Tea is more than just a drink

Our experience of drinking tea is not static, but an interactive one, influenced by centuries of cultural evolution

When you think about tea, there is probably a specific image that pops into your head. A tall glass of bubble milk tea from your favourite store, the classic British-style tea set, perhaps the dregs of light-green tea leaves as they sit at the bottom of a cup on your colleague’s desk.

These images all represent tea as a finished product, something to be consumed by the drinker.

Tea is all of these things, but our experience of drinking tea is not something static or dead, but an interactive experience influenced by centuries of cultural evolution.

Tea is quite literally a living thing - a plant. But on a grander scale, tea resembles the development of human societies in the way it has changed and adapted through the decades, centuries, even millennia. In this sense too, tea has a life of its own.

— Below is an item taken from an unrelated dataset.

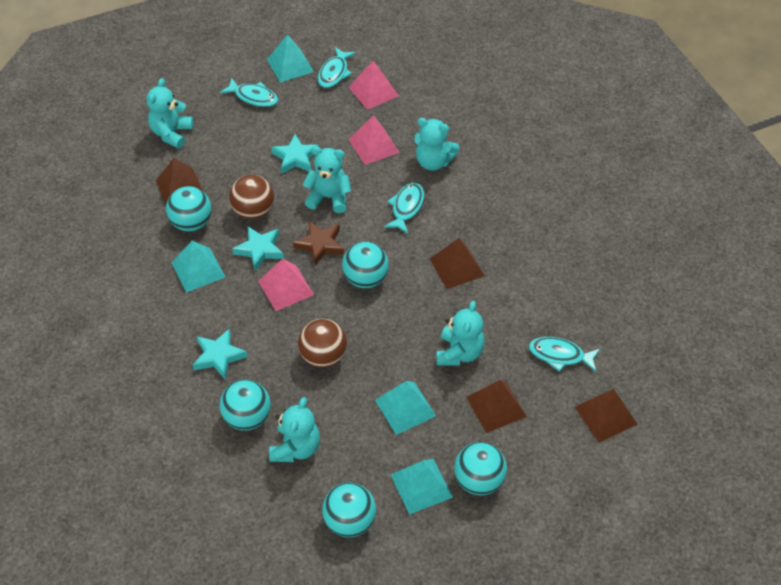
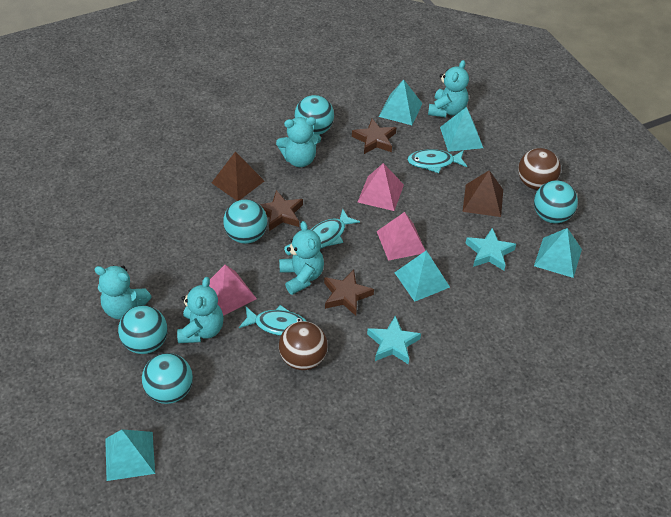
brown pyramid: 4 -> 2
brown star: 1 -> 3
turquoise fish: 4 -> 3
turquoise pyramid: 4 -> 5
turquoise star: 3 -> 2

According to one legend, tea was discovered by the mythological figure Shennong, who tasted hundreds of herbals to cure the poisoned compatriots and finally spotted the divine grass, tea.

Now tea is a universal beverage, enjoyed in almost every corner of the world, and while practices and tastes may vary, tea is an essential component of countless peoples’ lives.

Some people have been curious about the difference between Chinese and British tea. Although you can buy all kinds of tea nowadays, British people most prefer black tea, especially in the morning or afternoon, and tend to add just a drop of milk to their tea, unlike Chinese milk tea in which the milk itself makes up half or more of the volume.

In China, different types of tea are associated with different seasons when it is good to drink, red tea in winter to warm up the body, green tea in spring when the weather is clammy to clear the system, oolong tea is said to be best suited to summer drinking.

To think of tea as having medicinal properties might be strange to people in some other parts of the world, so though all tea comes from the same kind of plant, cultural background guides the experience of the drinker.

Our experience of tea is subjective in this way. Tea is a moment. To someone in Fujian, the light orange, fluorescent colour at the bottom of your cup as you sit in the light, cooling breeze of the evening, to someone from Beijing, perhaps the white and green of jasmine flowers, the piping hot temperature as you sip your flask to wake yourself up for work.

Tea affects our mood, some teas have a calming effect, others drink tea to stay awake or help them study better.

We have an intimate relationship with the things which are most prominent in our lives, like tea, which though inanimate is woven into our experiences like an invisible thread; we cannot imagine our lives without it.

Thus while it is common to ask how tea has been changed by people, a better question might be, how has tea changed us?